Bihar's poverty problem

Condition will not improve by increasing reservations

poverty, poverty line, poverty in India
Business Standard Editorial Comment
3 min read Last Updated : Nov 08 2023 | 9:19 PM IST
The most violent of protests against the alleged irregularities in Railway Recruitment Board exams in January 2022 and also the Agniveer scheme later in June that year were reported from Bihar, reflecting the angst among the state’s youth about the lack of job opportunities within the state. The socio-economic details of the Bihar caste survey, which the state government made public on Tuesday, have again revealed its abysmal job situation and widespread poverty. However, Bihar’s ruling dispensation, the Janata Dal (United)-Rashtriya Janata Dal-Congress grand alliance, which has the outside support of the Left parties, seems to have drawn wrong conclusions from the survey findings.

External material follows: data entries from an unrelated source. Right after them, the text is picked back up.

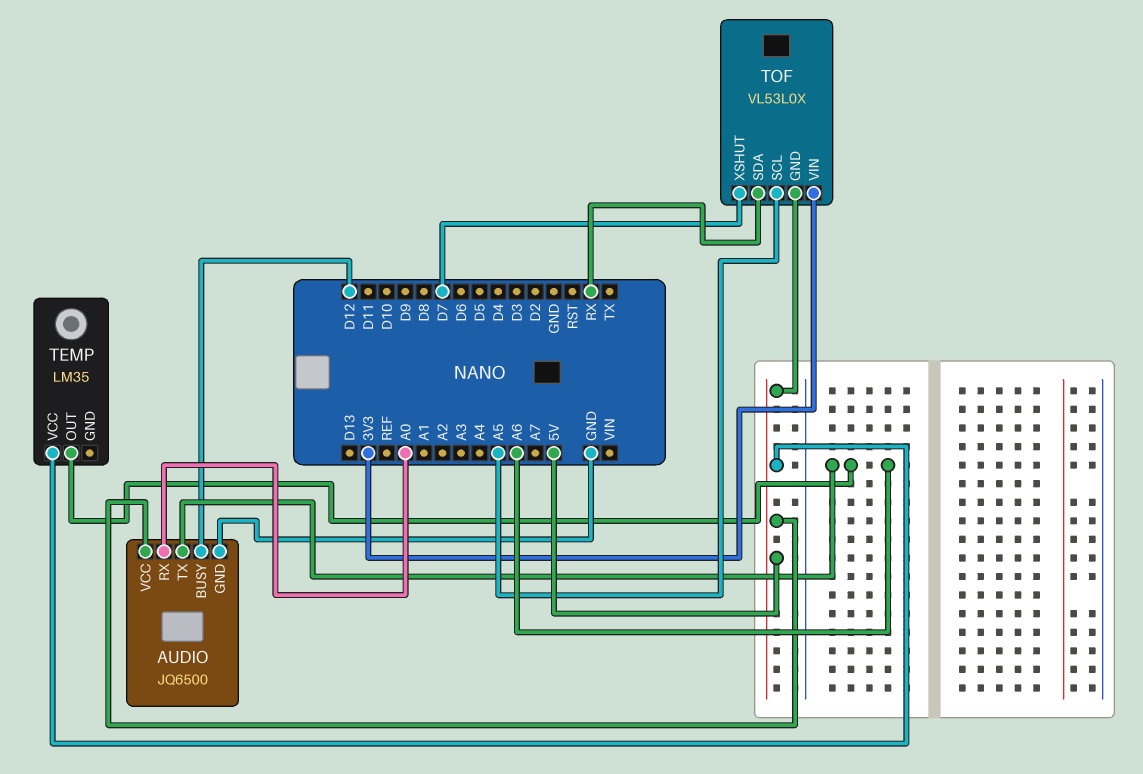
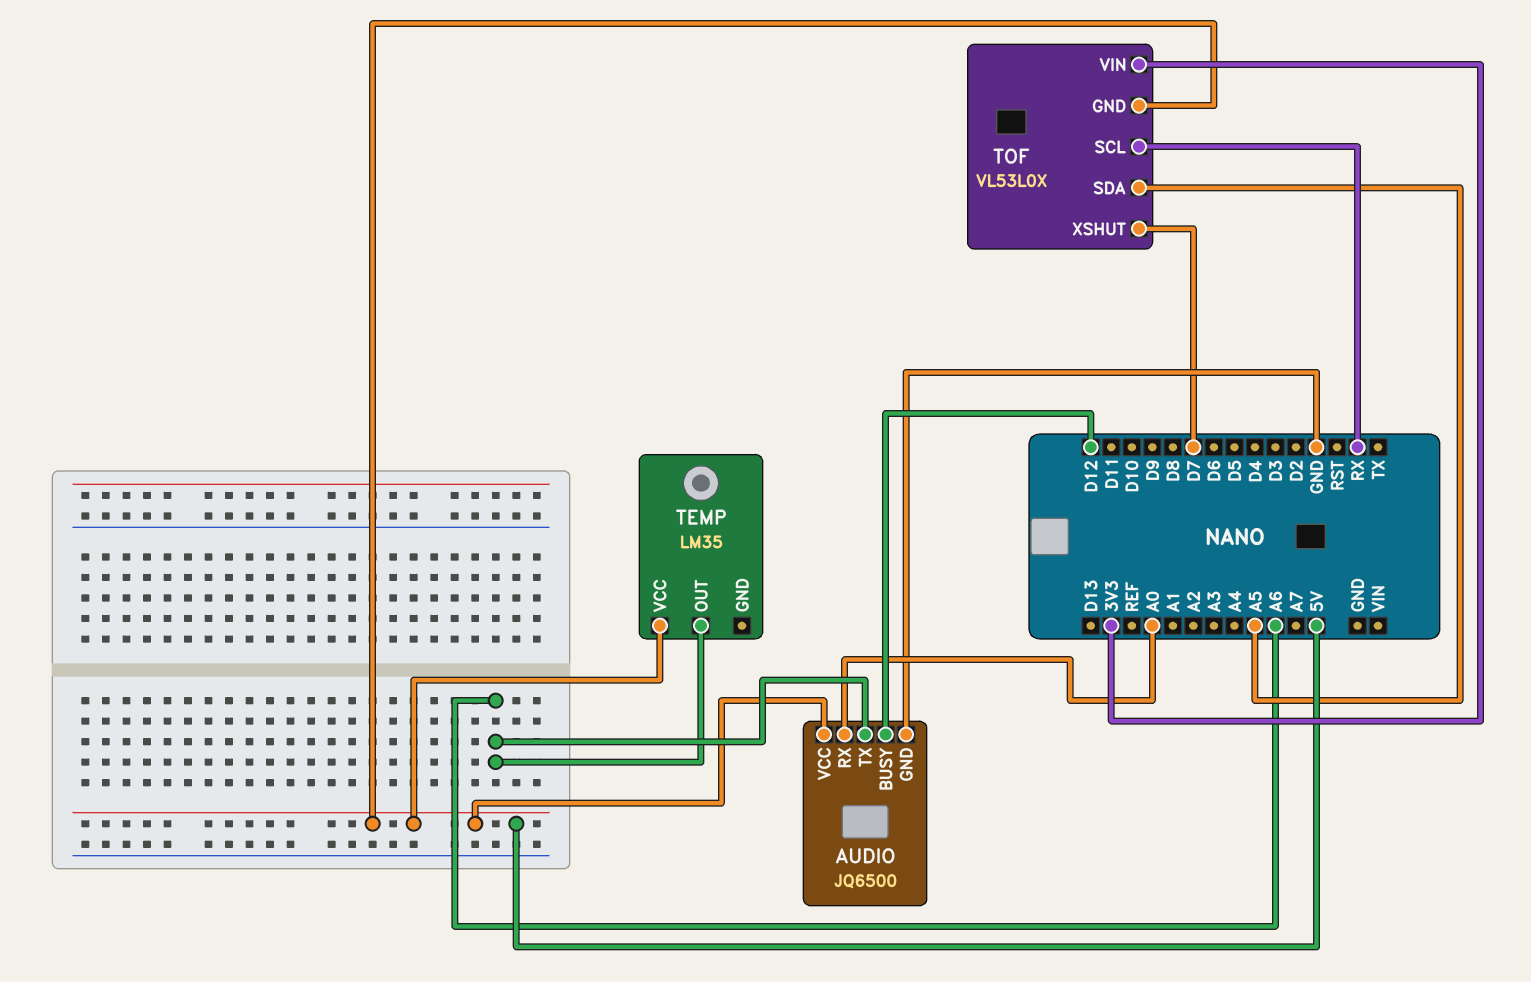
TOF pin SCL: A5 -> RX
TOF pin SDA: RX -> A5

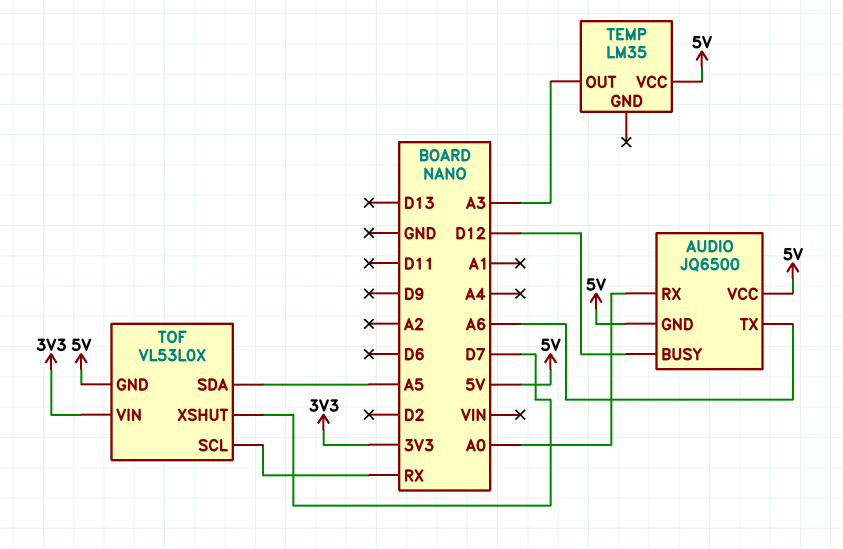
AUDIO pin GND: GND -> 5V
TEMP pin OUT: A6 -> A3

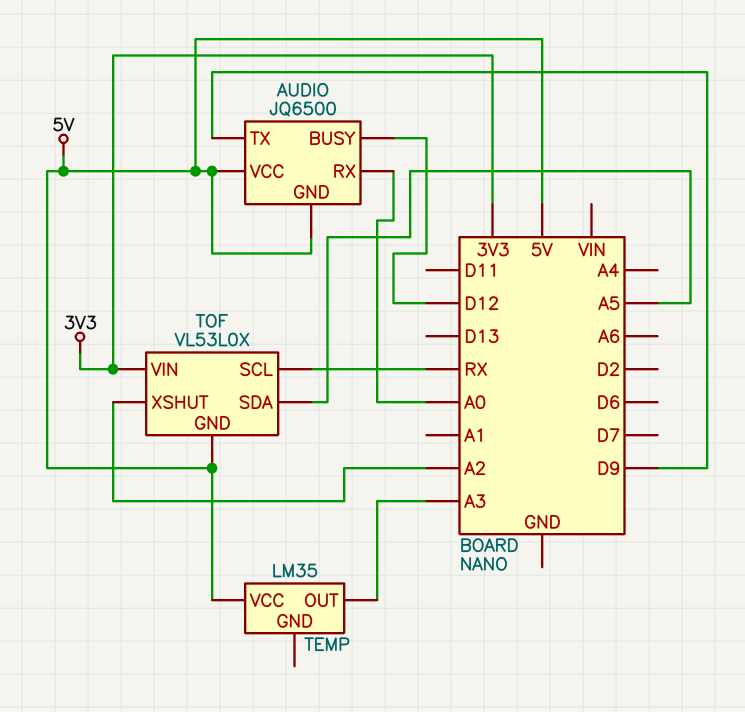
AUDIO pin TX: A6 -> D9
TOF pin XSHUT: D7 -> A2

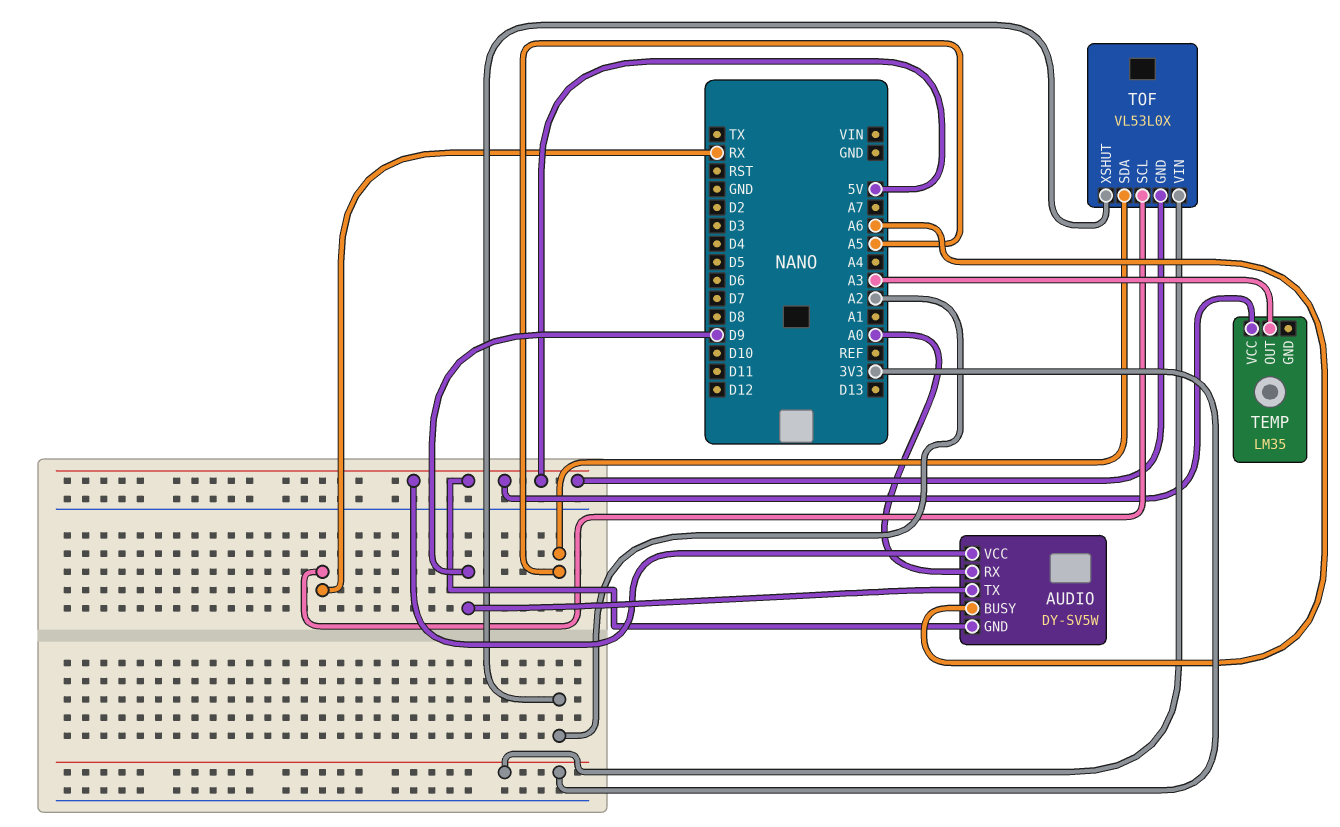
AUDIO: JQ6500 -> DY-SV5W
AUDIO pin BUSY: D12 -> A6

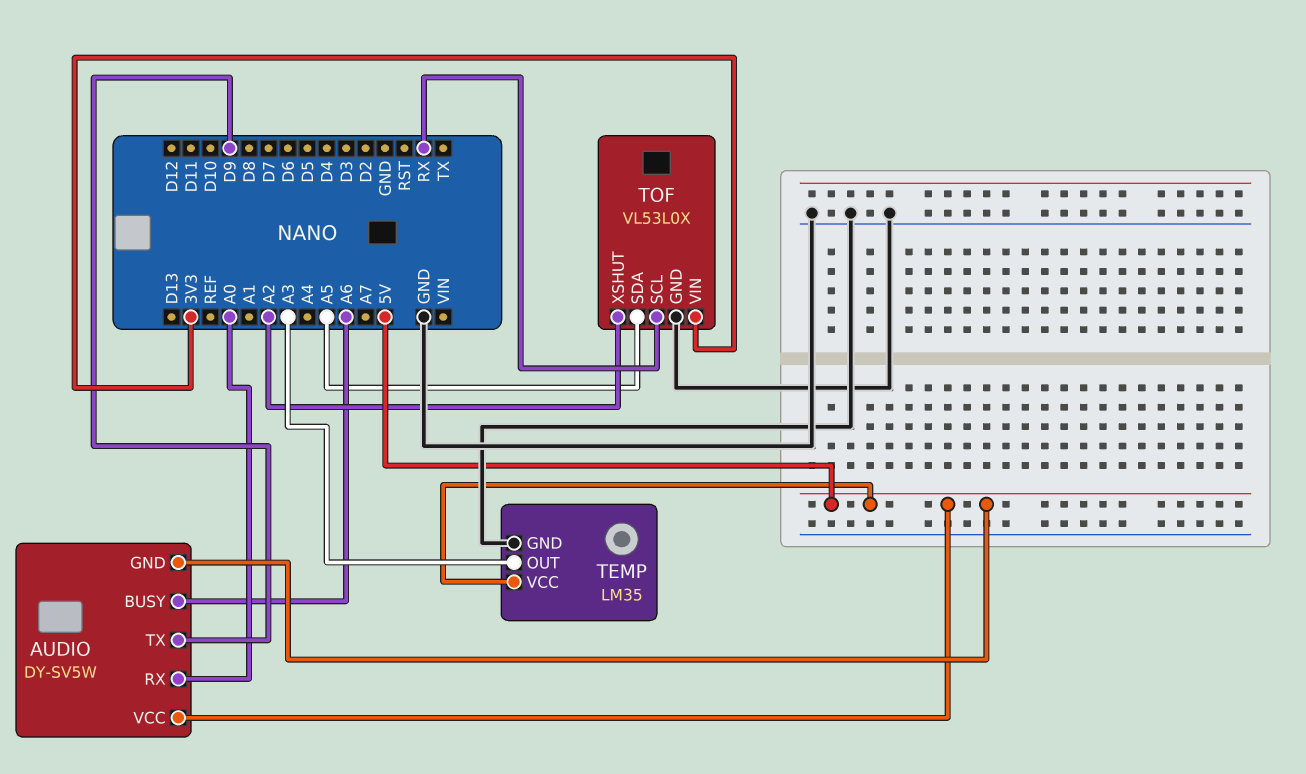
TEMP pin GND: none -> GND
TOF pin GND: 5V -> GND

Instead of proposing ways to invite private capital into the state to improve the situation, the data has convinced the Bihar government to bring a Bill to increase caste-based quotas in the state to 65 per cent, taking the total to 75 per cent. It is hardly the panacea for a state that is struggling to escape its low-income status and among the worst in the country in offering salaried or regular wage work. According to the Periodic Labour Force Survey (PLFS), Bihar had just 8.6 per cent of such jobs in 2022-23, the worst among the 21 larger states, whose median is 22.7 per cent. According to the Bihar government data, only 1.57 per cent, or 2.04 million, of Bihar’s 130 million people were employed with the government, 1.22 per cent, or 1.6 million, had private-sector jobs, 2.14 per cent, or 2.8 million, worked in the unorganised sector, and 3.05 per cent, or nearly 4 million, identified themselves as self-employed. Of the rest, the survey categorised 67.54 per cent, or 88.29 million, as housewives and students, 7.7 per cent, or 10 million, associated with farming, and nearly 17 per cent, or 21.86 million, as labourers. The survey showed 63.74 per cent of the state’s 29.7 million households survived on less than Rs 333 a day, or Rs 10,000 a month, and 34.13 per cent, or more than a third, made do with Rs 200 or less a day.

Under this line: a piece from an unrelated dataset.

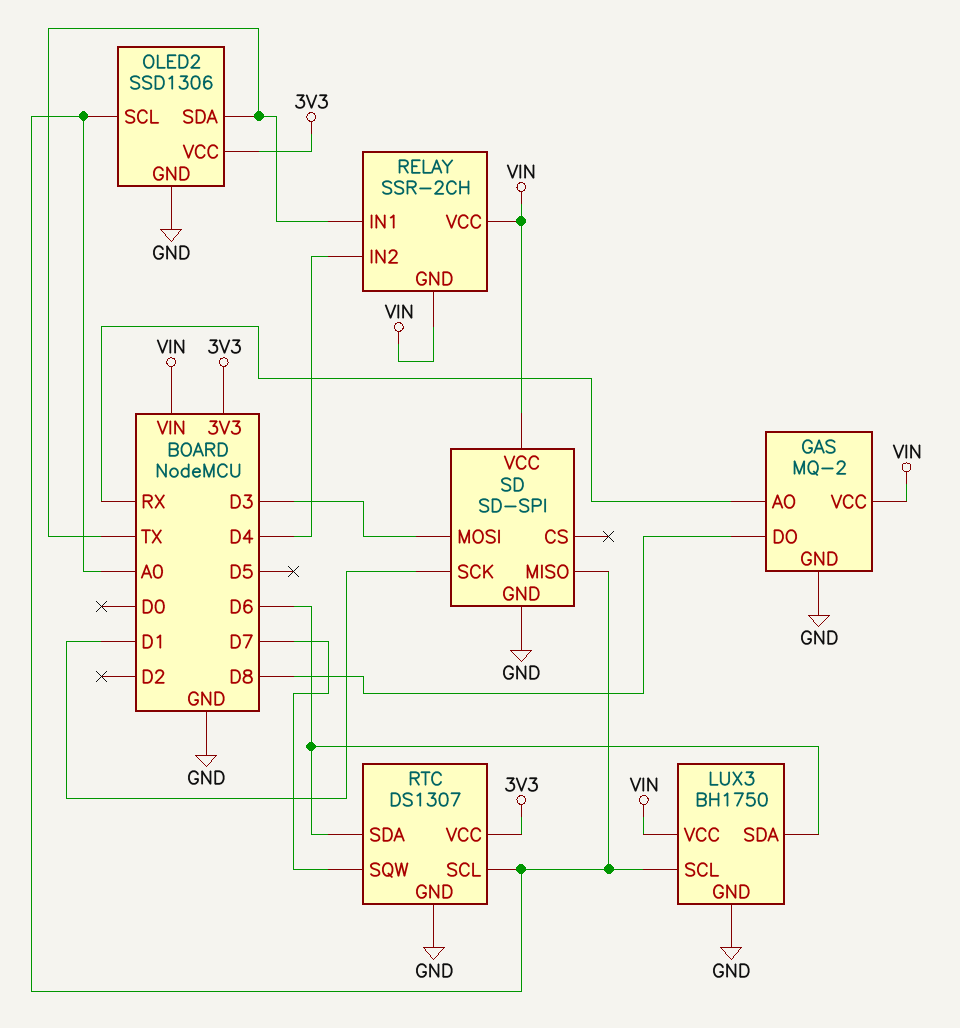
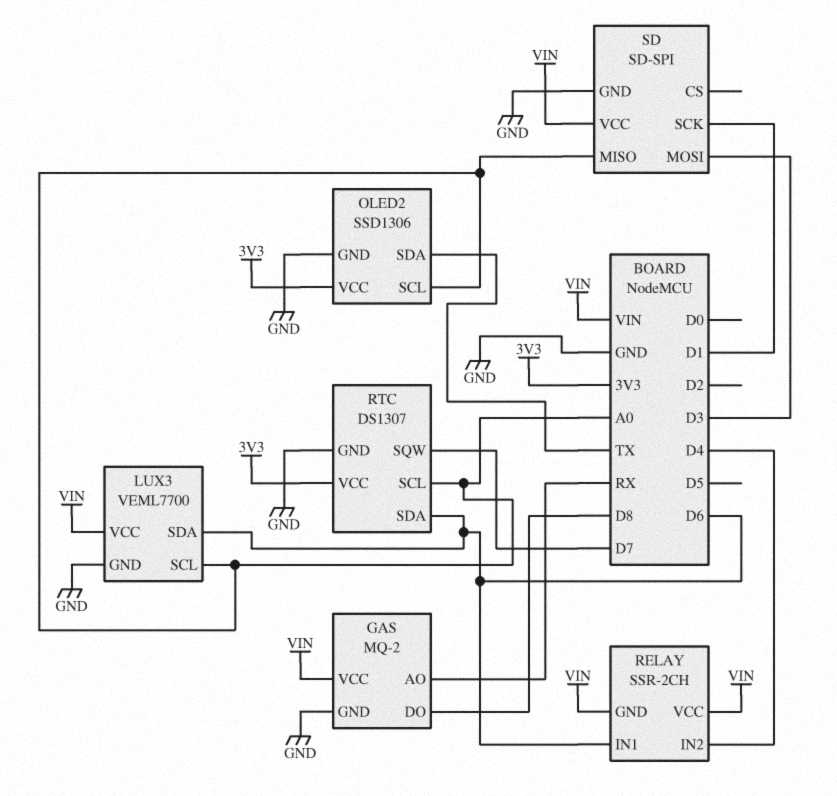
LUX3: BH1750 -> VEML7700
RELAY pin IN1: TX -> D6

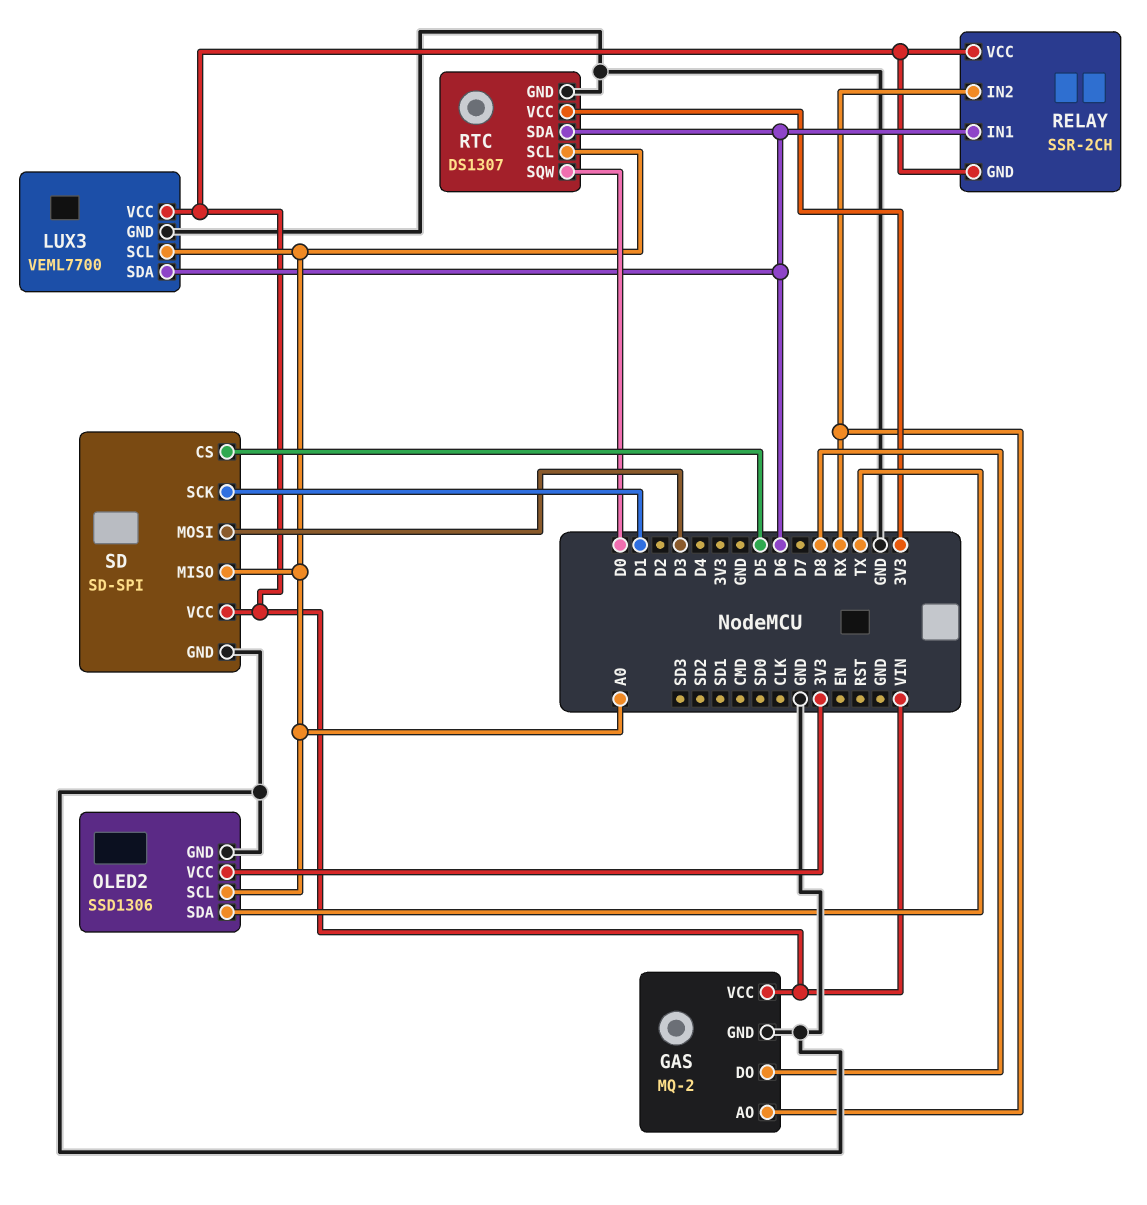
RELAY pin IN2: D4 -> RX
RTC pin SQW: D7 -> D0
SD pin CS: none -> D5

While the data shows that the general category, or Hindu upper castes, have a disproportionately significant presence in government jobs and ownership of land and vehicles compared to other castes, this size of the pie is small. Even here, while the incidence of poverty is greater among the Scheduled Castes and Scheduled Tribes at 42 per cent, as many as 25 per cent of the “general category” households, and 33 per cent of the Other Backward Classes and Extremely Backward Classes survive on Rs 6,000 or less a month. The data underlined that the crisis in Bihar was not merely born of caste discrimination and indeed could not be cured only by positive discrimination. What the state needs is facilitating investment, supporting small and medium industries, and investing in horticulture, fisheries, and food processing. It also needs to increase the participation of women in the labour force. In the 2020 Assembly polls, Rashtriya Janata Dal leader Tejashwi Yadav garnered support for his promise of creating jobs and seemingly distancing himself from his father’s caste-oriented politics. Unfortunately, the Nitish Kumar government’s prescription for the state’s ailments is administering a political solution with an eye on the forthcoming Lok Sabha polls in 2024 and Assembly polls in 2025.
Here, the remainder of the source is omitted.